Church of England Statement
The Church of England issued a Statement from Bishop Peter Hancock, lead safeguarding bishop in which he welcomed the comments from Fiona Scolding QC, counsel to this component of the IICSA Inquiry.
He said that he fully supports the emphasis on the present and future of safeguarding in the Church of England which will help with its commitment to make the Church a safer place for all. Noting that Miss Scolding said the Inquiry will be looking at whether changes being implemented by the Church of England are relevant and purposeful, he said
“I believe this part of the Inquiry will be critical in helping us ensure that our safeguarding work is effective and rigorous and that survivors’ and victims’ views are heard. We continue to be committed to working closely with the Inquiry in a constructive and transparent way.”

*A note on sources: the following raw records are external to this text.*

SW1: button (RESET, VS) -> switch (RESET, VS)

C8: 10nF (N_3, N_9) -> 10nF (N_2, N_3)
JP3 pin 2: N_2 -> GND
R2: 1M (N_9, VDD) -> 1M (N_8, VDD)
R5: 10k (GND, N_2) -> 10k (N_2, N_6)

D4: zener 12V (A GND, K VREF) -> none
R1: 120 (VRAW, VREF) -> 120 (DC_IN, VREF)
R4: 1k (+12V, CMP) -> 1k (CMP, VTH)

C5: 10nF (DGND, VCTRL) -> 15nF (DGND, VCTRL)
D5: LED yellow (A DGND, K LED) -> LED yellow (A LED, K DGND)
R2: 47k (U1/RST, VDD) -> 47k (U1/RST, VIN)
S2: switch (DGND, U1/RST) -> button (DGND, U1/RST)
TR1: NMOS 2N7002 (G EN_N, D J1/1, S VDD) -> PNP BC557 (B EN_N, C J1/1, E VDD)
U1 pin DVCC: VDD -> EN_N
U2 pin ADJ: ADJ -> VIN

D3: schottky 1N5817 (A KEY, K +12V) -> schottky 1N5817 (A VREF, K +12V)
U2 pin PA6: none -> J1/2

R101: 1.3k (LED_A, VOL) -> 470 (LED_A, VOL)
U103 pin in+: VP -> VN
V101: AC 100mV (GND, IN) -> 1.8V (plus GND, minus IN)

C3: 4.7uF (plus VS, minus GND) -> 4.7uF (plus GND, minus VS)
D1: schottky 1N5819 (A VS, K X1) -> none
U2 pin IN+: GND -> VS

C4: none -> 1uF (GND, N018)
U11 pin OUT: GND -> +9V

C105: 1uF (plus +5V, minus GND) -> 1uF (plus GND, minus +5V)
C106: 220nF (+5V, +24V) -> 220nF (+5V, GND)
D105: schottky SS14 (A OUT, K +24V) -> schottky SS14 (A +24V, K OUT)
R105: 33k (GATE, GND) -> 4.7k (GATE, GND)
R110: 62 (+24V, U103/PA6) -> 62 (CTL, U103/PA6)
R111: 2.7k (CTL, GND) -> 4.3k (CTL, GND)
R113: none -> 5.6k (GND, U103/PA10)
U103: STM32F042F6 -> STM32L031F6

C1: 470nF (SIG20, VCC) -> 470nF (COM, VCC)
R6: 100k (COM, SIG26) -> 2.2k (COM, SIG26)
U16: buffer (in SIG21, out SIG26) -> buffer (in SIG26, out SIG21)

Thinking Anglicans’ Report of the Preliminary Hearing notes that the IICSA has also published a number of the written closing submissions made at the conclusion of the Peter Ball hearings in July last year. These are:
- On behalf of the Archbishops’ Council of the Church of England
- On behalf of Baron Carey of Clifton
- On behalf of Slater and Gordon survivors
- On behalf of Switalski survivors
Other closing statements are to be found here.
For the purposes of its Inquiry, the IICSA regards the “Anglican Church” as: “the Church of England, the Church in Wales, and other Anglican churches operating in England and Wales”.
The format of the transcript is in pages arranged into 4-part sections in the order L,L,R,R; this makes for easier reading than earlier transcripts written as L,R,L,R.. The references above are in the format [line number/page number].